The Catalano outfit usually aligns its numbers ideally; wins outnumber places outnumber shows. But at this meet, the Catalano lines reads 29-8-11-5, and many of those second-place finishers went off at desperately low odds. No wonder the public likes to stand with Catalano; if you did all last year, you cashed on close to 40-percent of your tickets. But it also can pay to stand against Catalano, since so many of his entries are bet below fair value.

That certainly was the case with Ormond by the Sea in his last start. A horse who had outrun him when they had met a few weeks earlier, Perfect Harmony, was a distant second choice, but it was Ormond by the Sea who wound up a distant second-place at 4-5.

Ormond by the Sea seems better-suited to one-turn miles than true route races (keep him in mind for early in the Arlington meet), while Chile's Quest is stepping significantly up in class after finishing second in a four-horse $25,000 conditioned claimer. The positive thing about Chile's Quest, however, is that Team Catalano elects to step him up in class after a claim.

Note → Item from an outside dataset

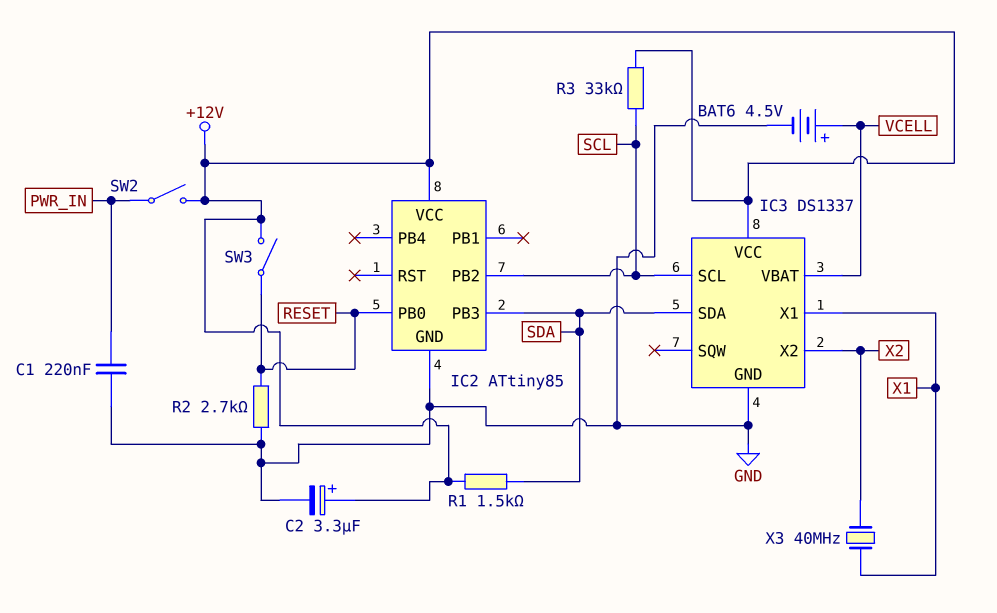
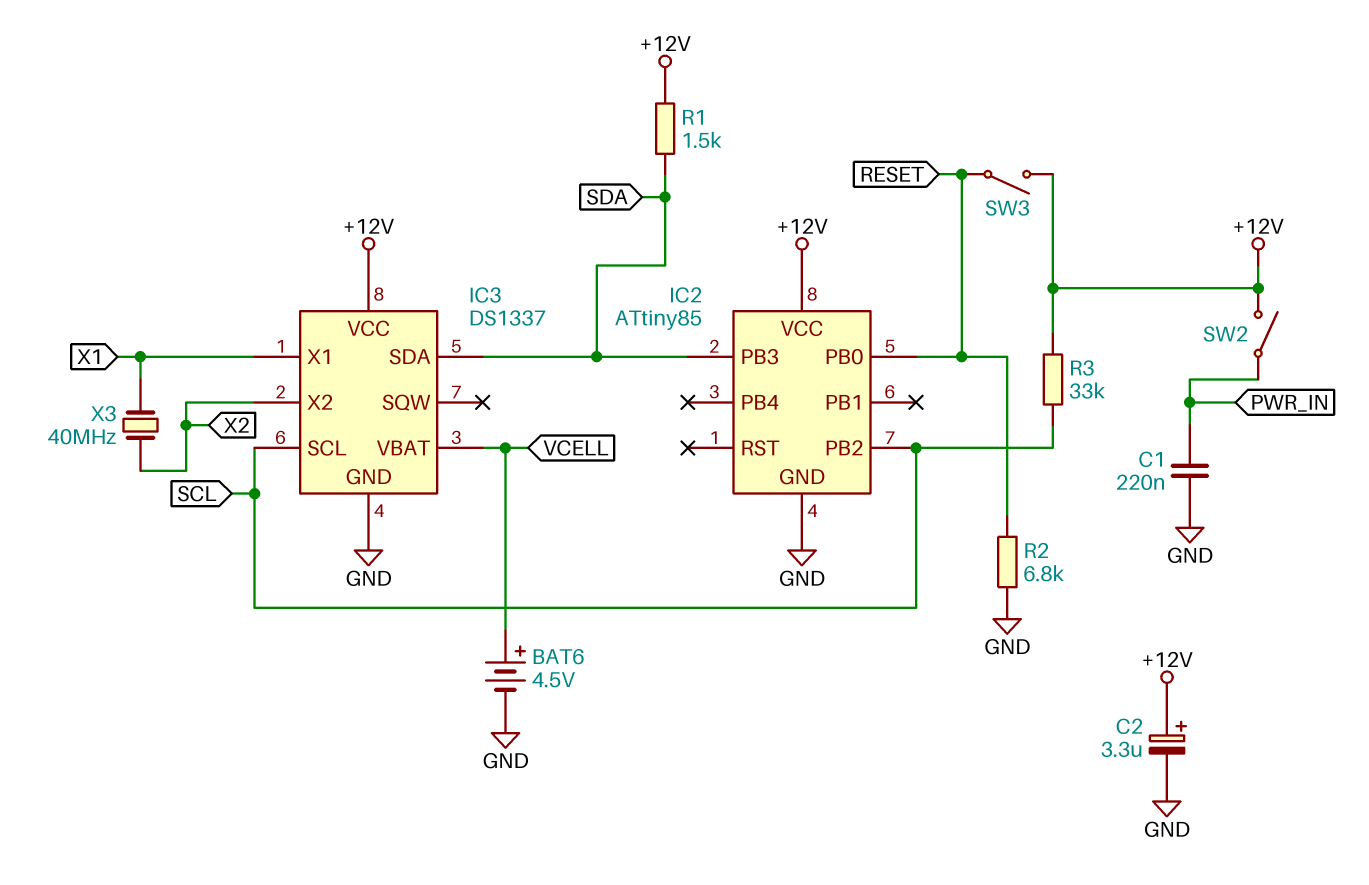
R2: 2.7k (GND, RESET) -> 6.8k (GND, RESET)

The horse to beat might be Ten Shades, though all he has done is win a maiden race via disqualification. In that race, Ten Shades was moving up the rail when Freedom Rules came over and, in the eyes of the stewards here, impeded Ten Shades. Ten Shades was placed first, but a horse who has never truly won at all might be the right horse for Tuesday's fifth.

- Three Hour Nap, who won the 2004 Arlington-Washington Futurity, is scheduled to start next in the April 22 National Jockey Club Handicap, trainer Hugh Robertson said. Three Hour Nap won a high-end allowance race Friday at Oaklawn, his first victory since he captured an overnight stakes last June at Arlington.